According to The Chronicle of Higher Education, between 2007 and 2010, the percentage of people with a graduate degree who were on food stamps or were receiving another kind of federal aid more than doubled, reaching 360,000.
In 2007, 9,776 people with PhD’s were receiving some kind of aid. In 2010, that number had more than tripled to 33,655. For people with master’s degrees, the number spiked from 101,683 to 293,029. Austin Nichols of the Urban Institute crunched those numbers for The Chronicle using census data.
Relative to the total 44 million Americans who received some sort of federal assistance in 2010, those with graduate degrees make up a miniscule part of the pie. But their reliance on the system presents a dynamic that contradicts the conventional wisdom.

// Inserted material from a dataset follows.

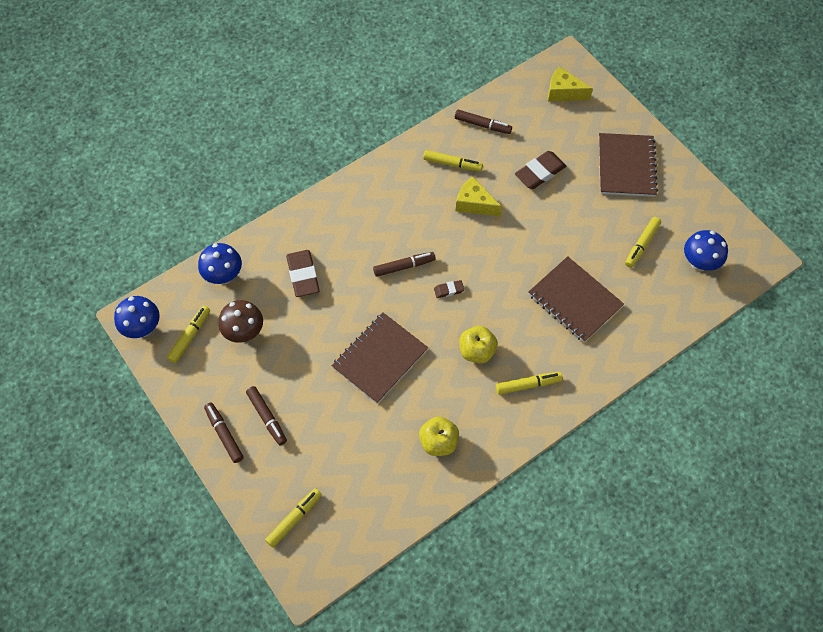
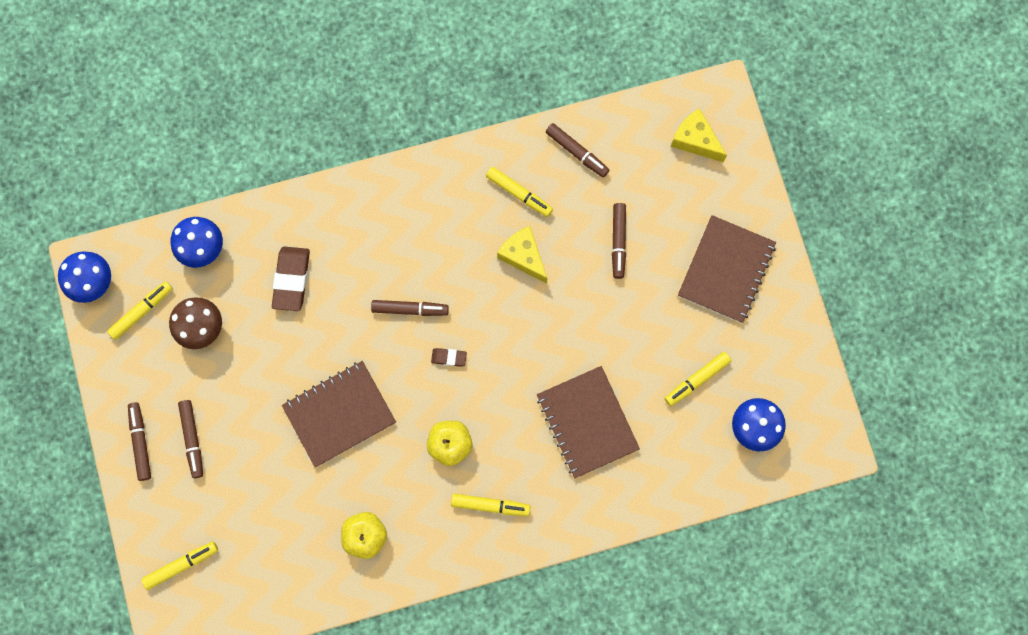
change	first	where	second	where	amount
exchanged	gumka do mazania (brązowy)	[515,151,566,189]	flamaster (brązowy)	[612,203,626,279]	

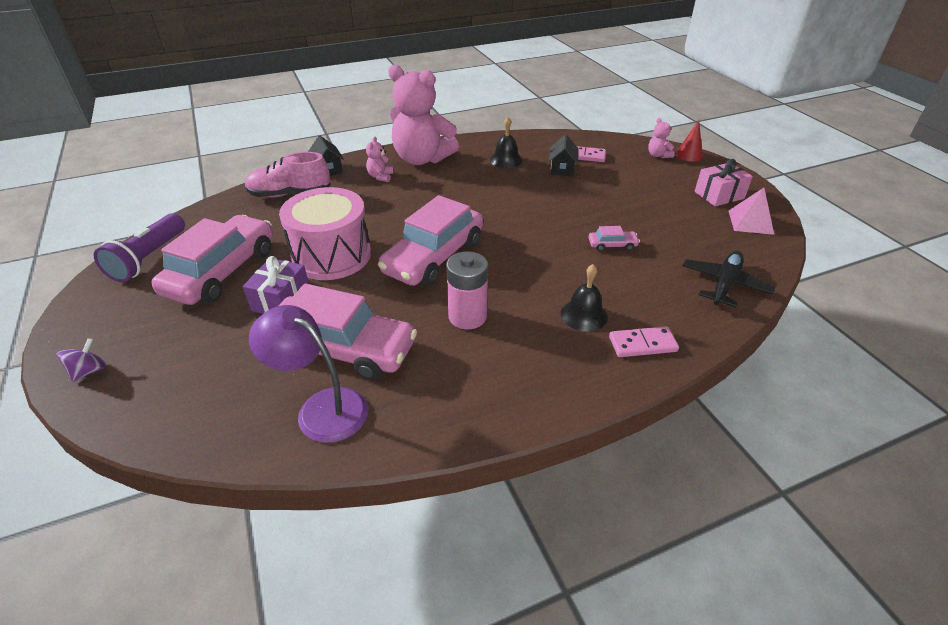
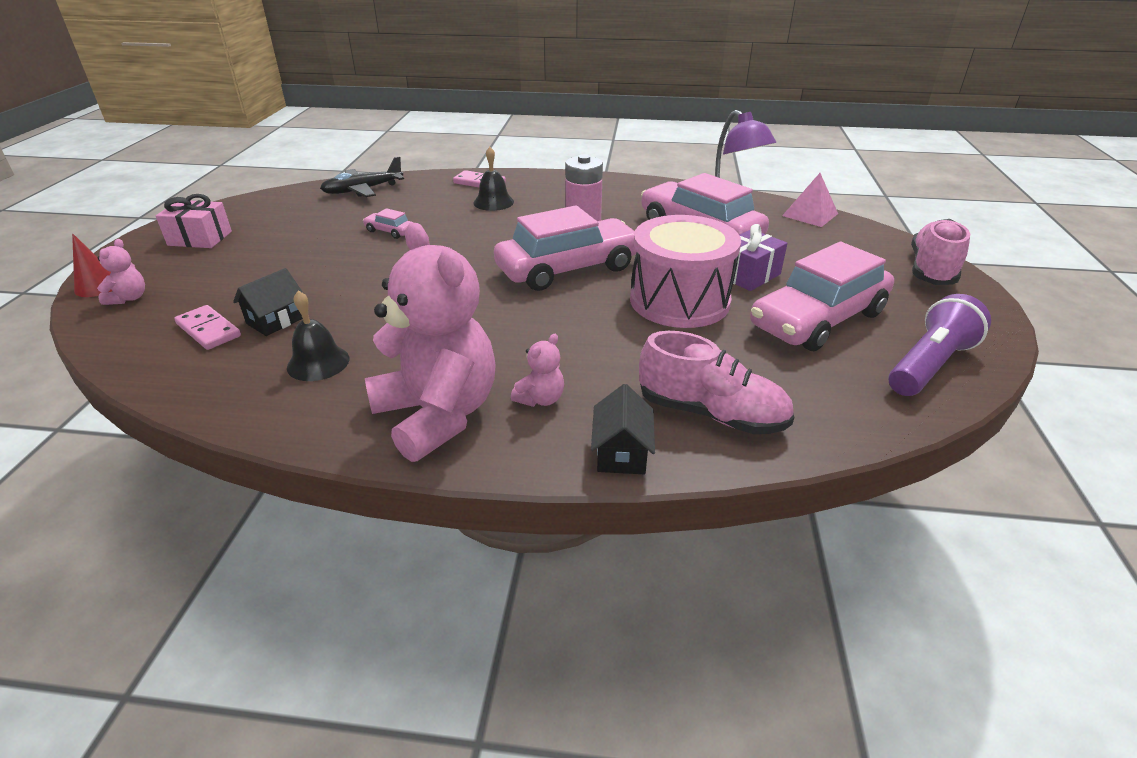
change	first	where	second	where	amount
exchanged	bączek (fioletowy)	[57,338,106,382]	but (różowy)	[911,219,970,285]	
relocated	piramida (różowy)	[728,188,774,235]		[782,173,838,227]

Those with more education are more likely to have a job in the first place. According to Bureau of Labor Statistics data, just 4.0 percent of college graduates or those with higher degrees are unemployed in April 2012. That number has remained relatively constant since 2011.
By comparison, 7.6 percent of those with only some college or associate degree education, 7.9 percent of those with only a high school diploma, and 12.5 percent of those with less than a high school diploma were unemployed in April.
However, The Chronicle suggests that those numbers obscure the fact that while many academics are employed, they are adjunct professors, paid so poorly that they cannot afford to pay the bills.
Adjunct professors are those who are not on the track to receive tenure; however, they might still struggle with the same bills for graduate school as those who are tenure-tracked. Some adjuncts, The Chronicle reports, “make less money than custodians and campus support staff who may not have college degrees.” In part, this might be the result of budget cuts at state schools during the economic downturn.